Broken Fireplace- Would you fix it?

6 Replies

I have a gas fireplace in my rental property that is broken and the tenant wants it fixed, but would you fix it?

For me there's two issuses:

1) The cost of fixing the fireplace.

When I got the complaint about the fireplace, I sent my handyman to take care of it. But, its not a simple problem that the handyman could fix.

I'm afraid of pulling the thread, and promising to fix the fireplace and it then escalates into becoming a major cost to fix.

Does anybody know how much it'd cost to fix a gas fireplace?

2) Fixing the fireplace won't resolve the tenant's underlying complaint that its getting cold without a functioning fireplace.

A fixed fireplace won't generate that much heat to warm the rental because the fireplace was designed for only low volume natural gas. I consider the fireplace more as a decoration than a heating unit.

To heat the rental, there's already forced air. That should be enough because the rental is in Southern California near the beach; we're not talking about a rental in Michigan or Ohio. 

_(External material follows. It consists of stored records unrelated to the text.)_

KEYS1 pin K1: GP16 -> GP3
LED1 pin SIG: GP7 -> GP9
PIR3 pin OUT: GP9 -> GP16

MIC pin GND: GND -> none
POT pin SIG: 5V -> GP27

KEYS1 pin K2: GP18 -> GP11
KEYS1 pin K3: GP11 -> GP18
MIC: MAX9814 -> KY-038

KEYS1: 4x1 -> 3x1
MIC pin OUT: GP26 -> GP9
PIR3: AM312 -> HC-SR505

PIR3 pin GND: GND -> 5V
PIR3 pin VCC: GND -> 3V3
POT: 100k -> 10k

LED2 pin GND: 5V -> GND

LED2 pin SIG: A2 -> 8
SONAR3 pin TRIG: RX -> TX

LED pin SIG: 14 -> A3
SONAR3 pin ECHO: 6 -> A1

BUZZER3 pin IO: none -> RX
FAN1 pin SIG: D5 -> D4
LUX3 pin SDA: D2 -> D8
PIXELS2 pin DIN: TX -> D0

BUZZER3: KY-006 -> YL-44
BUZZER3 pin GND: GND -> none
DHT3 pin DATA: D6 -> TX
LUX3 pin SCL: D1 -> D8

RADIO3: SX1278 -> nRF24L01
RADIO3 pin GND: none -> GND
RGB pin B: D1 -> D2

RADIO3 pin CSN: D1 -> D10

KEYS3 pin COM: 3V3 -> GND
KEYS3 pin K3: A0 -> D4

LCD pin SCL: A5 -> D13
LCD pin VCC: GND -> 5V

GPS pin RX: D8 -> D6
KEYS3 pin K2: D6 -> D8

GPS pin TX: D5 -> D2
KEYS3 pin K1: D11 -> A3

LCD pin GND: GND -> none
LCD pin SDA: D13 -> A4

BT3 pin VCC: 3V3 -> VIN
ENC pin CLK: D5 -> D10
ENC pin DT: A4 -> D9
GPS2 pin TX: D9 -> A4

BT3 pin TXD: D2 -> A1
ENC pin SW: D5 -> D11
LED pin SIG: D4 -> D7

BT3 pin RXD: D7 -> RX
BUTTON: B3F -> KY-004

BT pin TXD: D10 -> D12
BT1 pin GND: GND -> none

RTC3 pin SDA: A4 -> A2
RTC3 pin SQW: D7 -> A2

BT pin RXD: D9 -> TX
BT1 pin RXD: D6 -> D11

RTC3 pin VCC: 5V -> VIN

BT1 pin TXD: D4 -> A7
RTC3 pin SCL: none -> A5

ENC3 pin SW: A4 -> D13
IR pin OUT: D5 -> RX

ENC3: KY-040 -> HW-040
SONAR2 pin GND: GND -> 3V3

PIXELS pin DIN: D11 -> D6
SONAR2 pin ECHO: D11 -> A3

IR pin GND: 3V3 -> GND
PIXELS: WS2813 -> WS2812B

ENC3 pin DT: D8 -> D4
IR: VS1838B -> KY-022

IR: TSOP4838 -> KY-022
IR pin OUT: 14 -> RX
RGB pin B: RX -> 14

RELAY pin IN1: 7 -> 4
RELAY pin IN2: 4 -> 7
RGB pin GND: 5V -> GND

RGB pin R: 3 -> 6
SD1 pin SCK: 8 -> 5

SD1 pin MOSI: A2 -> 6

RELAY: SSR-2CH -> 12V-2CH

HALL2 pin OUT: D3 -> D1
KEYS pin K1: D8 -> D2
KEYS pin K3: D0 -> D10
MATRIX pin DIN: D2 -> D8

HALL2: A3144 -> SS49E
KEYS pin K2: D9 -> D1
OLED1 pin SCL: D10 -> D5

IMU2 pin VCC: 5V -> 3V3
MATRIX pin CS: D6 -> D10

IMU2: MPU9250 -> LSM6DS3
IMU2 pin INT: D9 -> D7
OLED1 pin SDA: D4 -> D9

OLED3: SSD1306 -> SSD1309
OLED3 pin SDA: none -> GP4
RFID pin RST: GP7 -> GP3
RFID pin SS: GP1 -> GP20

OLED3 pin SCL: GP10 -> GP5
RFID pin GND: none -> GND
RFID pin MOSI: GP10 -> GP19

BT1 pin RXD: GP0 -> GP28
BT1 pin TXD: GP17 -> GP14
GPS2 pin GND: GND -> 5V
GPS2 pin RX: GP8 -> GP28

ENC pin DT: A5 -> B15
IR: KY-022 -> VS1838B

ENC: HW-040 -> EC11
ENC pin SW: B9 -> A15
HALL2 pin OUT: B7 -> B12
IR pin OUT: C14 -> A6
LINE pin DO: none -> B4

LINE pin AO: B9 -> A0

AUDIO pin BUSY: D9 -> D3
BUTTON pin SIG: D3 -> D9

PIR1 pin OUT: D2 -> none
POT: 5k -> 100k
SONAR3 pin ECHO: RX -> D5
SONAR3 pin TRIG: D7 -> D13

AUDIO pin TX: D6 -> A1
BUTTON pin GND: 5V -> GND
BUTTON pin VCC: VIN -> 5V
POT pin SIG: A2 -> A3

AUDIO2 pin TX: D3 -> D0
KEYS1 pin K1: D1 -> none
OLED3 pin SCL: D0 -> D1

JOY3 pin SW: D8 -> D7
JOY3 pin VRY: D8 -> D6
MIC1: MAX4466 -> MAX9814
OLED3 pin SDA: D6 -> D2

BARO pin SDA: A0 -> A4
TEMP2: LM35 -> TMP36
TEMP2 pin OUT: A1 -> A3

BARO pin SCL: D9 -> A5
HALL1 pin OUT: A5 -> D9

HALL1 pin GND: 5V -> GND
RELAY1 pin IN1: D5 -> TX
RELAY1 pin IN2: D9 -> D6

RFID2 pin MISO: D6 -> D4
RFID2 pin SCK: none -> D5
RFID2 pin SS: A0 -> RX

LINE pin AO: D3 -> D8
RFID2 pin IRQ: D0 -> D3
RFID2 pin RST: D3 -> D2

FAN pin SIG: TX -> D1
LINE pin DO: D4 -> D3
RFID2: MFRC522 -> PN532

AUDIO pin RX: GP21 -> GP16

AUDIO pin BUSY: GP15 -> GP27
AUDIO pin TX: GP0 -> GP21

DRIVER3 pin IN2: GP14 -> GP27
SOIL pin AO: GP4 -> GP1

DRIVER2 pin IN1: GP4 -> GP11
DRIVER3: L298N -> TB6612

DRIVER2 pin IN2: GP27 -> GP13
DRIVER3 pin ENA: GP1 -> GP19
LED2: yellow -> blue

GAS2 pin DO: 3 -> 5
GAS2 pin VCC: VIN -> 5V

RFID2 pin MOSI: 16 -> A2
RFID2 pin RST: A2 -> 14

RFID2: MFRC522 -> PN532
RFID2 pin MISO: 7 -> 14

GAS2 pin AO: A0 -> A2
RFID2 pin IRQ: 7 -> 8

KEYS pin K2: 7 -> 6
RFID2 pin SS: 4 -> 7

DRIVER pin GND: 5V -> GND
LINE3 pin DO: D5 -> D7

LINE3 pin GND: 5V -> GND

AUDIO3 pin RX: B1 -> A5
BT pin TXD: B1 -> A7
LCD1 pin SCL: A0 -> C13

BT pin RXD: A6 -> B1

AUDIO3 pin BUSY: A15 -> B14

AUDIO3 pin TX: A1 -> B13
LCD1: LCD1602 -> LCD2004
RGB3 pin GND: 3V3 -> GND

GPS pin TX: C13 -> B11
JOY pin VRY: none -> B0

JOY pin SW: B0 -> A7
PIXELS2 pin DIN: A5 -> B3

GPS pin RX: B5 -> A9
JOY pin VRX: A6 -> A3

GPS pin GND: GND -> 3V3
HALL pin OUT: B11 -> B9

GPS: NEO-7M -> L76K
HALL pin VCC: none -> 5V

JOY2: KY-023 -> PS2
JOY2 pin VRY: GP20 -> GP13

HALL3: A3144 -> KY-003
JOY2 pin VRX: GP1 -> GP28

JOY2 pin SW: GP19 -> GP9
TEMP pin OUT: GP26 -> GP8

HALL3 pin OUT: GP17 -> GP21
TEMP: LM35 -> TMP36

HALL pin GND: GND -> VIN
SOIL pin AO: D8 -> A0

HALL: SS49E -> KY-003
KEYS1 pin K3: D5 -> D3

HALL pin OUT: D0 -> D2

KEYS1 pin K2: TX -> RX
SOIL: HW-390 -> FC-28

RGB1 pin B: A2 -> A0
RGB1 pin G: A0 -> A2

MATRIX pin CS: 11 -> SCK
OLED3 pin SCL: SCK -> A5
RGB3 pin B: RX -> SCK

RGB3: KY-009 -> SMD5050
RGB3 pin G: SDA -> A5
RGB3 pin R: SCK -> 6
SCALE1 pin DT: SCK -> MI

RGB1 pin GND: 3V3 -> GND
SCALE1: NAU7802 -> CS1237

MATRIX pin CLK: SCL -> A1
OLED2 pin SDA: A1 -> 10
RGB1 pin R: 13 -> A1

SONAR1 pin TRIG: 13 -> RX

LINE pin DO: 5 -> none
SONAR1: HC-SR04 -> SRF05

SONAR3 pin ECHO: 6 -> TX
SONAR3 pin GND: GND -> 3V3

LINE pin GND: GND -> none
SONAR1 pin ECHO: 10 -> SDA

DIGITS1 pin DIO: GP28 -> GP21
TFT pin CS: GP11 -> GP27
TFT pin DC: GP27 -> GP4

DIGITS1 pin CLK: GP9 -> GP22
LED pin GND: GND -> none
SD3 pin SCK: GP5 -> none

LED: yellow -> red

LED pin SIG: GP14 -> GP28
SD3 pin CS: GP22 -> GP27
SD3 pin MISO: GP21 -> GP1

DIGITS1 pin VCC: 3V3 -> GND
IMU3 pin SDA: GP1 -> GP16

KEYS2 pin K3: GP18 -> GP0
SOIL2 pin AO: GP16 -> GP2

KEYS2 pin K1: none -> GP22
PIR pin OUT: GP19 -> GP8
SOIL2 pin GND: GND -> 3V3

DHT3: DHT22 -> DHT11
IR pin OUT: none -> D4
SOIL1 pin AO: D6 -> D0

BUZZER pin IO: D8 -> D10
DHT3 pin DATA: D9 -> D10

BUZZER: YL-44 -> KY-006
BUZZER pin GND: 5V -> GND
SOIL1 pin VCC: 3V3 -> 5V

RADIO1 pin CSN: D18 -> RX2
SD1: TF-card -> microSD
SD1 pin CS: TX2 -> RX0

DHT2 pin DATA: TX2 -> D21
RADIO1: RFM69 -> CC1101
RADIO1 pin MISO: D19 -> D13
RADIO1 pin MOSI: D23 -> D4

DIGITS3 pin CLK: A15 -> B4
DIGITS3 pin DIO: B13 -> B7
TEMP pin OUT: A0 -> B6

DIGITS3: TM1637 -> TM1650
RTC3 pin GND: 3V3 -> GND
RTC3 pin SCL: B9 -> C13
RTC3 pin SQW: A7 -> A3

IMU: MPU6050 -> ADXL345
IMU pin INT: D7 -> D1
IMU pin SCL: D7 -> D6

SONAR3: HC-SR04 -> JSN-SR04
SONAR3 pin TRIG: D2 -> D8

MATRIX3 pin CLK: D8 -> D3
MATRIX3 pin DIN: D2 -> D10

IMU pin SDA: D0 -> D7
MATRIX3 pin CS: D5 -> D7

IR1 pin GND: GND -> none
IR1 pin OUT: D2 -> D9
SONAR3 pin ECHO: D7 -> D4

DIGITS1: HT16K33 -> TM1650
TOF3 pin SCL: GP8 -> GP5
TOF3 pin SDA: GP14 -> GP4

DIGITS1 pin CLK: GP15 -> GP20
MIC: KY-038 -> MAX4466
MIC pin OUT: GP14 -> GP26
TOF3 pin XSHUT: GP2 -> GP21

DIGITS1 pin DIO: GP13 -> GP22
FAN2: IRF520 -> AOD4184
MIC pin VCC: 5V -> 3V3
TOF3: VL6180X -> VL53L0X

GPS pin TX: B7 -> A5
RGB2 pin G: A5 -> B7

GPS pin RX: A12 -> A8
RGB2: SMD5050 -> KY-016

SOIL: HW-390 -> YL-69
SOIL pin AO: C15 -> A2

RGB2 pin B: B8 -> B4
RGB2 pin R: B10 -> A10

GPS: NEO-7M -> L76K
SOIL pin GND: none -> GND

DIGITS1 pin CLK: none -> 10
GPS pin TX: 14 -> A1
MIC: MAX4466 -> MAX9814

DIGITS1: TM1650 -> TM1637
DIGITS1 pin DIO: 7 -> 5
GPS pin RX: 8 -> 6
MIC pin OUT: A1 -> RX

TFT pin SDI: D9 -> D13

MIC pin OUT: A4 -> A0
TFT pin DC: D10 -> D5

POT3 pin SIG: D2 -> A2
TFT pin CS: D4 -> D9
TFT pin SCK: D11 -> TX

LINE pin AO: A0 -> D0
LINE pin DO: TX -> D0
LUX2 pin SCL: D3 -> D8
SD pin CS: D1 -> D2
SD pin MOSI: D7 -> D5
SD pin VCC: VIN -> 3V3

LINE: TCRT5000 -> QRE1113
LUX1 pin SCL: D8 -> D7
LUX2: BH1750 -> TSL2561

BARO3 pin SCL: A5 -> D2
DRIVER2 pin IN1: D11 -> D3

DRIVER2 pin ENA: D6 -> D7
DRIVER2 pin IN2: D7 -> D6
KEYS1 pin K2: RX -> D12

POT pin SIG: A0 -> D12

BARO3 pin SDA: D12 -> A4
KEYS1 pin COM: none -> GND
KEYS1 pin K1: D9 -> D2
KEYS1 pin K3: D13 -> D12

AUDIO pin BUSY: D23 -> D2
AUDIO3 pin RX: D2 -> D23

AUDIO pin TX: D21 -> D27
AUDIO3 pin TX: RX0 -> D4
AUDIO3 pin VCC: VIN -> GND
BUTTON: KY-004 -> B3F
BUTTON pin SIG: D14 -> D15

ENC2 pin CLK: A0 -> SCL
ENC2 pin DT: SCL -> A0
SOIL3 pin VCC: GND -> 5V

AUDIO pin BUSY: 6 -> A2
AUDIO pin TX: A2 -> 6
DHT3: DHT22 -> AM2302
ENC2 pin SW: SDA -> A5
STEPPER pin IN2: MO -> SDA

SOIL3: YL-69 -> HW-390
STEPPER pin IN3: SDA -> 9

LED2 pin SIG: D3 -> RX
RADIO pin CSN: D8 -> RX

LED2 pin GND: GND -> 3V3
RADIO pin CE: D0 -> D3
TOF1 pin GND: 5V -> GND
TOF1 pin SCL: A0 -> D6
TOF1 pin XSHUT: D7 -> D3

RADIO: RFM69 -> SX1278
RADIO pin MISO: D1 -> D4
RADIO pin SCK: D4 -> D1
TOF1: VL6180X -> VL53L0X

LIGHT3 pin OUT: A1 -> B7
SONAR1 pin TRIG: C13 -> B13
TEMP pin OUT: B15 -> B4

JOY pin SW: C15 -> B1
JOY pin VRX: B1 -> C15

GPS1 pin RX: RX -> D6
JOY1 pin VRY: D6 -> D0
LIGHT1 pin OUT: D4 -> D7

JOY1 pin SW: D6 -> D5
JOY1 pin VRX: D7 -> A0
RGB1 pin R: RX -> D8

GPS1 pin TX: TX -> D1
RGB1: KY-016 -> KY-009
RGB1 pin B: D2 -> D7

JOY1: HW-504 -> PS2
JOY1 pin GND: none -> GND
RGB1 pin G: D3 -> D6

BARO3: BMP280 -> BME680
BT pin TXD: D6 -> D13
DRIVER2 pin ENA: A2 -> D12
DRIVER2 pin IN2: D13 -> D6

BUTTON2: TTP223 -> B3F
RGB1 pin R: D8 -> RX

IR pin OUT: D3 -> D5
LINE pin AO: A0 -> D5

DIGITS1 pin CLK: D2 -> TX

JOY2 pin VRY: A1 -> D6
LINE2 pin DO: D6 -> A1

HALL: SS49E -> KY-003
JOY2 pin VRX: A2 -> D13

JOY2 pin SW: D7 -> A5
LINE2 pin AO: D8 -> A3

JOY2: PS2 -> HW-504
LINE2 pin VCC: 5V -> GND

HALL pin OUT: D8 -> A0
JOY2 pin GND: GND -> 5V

If it has a fireplace I would call around and find out what it would cost to get it fixed. You could replace it with an electric one starting at $500 + install. Or just get rid of the fireplace all together. It just depends on how much you're willing to spend.

If they're complaining about being cold there might be a different problem. Drafts coming from old windows, missing caulk around windows, or maybe low or no insulation in the exterior walls. I know my house used to be bad about this. Every time the wind blew you could feel a draft. The windows were so bad you could hardly open most of them. In the winter you could put your hand on the window and it was ice cold. We broke down and replaced all of the windows and it wasn't cheap ($7,000). We did see a $50 a month difference on our electric bill. No more draft and no more worrying about there being a fire and my family not being able to get out because they couldn't open a window. 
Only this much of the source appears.